The Money Changers Serenade: A New Plot Hatches
Paul Craig Roberts
December 1, 2013
Former Treasury Secretary Timothy Geithner, a protege of Treasury Secretaries Rubin and Summers, has received his reward for continuing the Rubin-Summers-Paulson policy of supporting the “banks too big to fail” at the expense of the economy and American people. For his service to the handful of gigantic banks, whose existence attests to the fact that the Anti-Trust Act is a dead-letter law, Geithner has been appointed president and managing director of the private equity firm, Warburg Pincus and is on his way to his fortune.
A Warburg in-law financed Woodrow Wilson’s presidential campaign. Part of the reward was Wilson’s appointment of Paul Warburg to the first Federal Reserve Board. The symbiotic relationship between presidents and bankers has continued ever since. The same small clique continues to wield financial power.
Geithner’s career is illustrative. In the 1980s, Geithner worked for Kissinger Associates. In the mid to late 1990s, Geithner served as a deputy assistant Treasury secretary. Under Rubin and Summers he moved up to undersecretary of the Treasury.
From the Treasury he went to the Council on Foreign Relations and from there to the International Monetary Fund (IMF). From there he was appointed president of the Federal Reserve Bank of New York, where he worked to make banks more profitable by allowing higher ratios of debt to capital, thus contributing to the financial crisis.

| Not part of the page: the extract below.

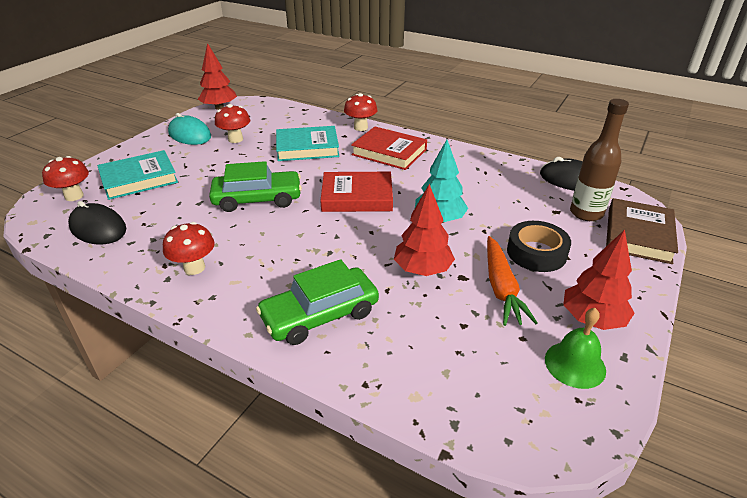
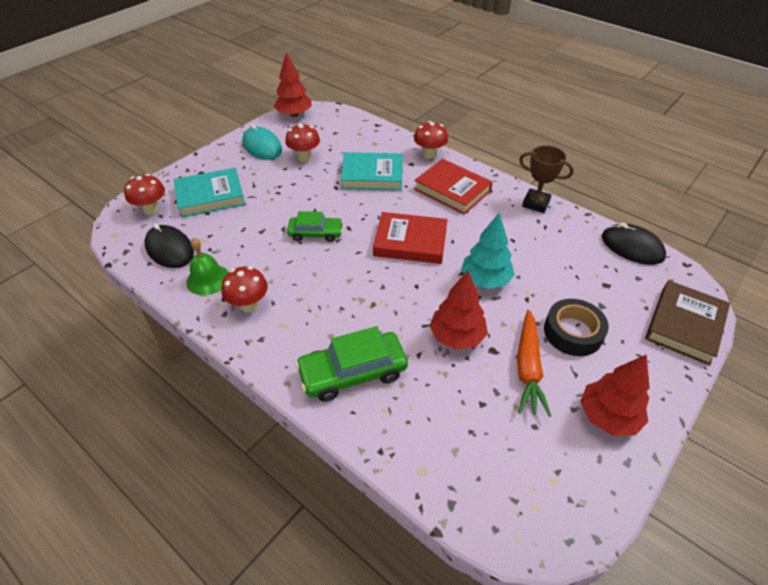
camera: 10 degrees right, 10 degrees up
(257, 199) = (315, 233): green car -> green car, size x0.64
(471, 155) = (536, 203): none -> brown trophy
(575, 364) = (577, 462): green bell -> green bell (208, 279)
(586, 213) = (637, 291): brown bottle -> none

Geithner arranged the sale of the failed Wall Street firm of Bear Stearns, helped with the taxpayer bailout of AIG, and rejected saving Lehman Brothers from bankruptcy in order to create the crisis atmosphere needed to more fully subordinate US economic policy to the needs of the few large banks.
Rubin, a 26-year veteran of Goldman Sachs, was rewarded by Citibank for his service to the banks while Treasury Secretary with a $50 million compensation package in 2008 and $126,000,000 between 1999 and 2009.
When a person becomes a Treasury official it is made clear that the choice is between serving the banks and becoming rich or trying to serve the public and becoming poor. Few make the latter choice.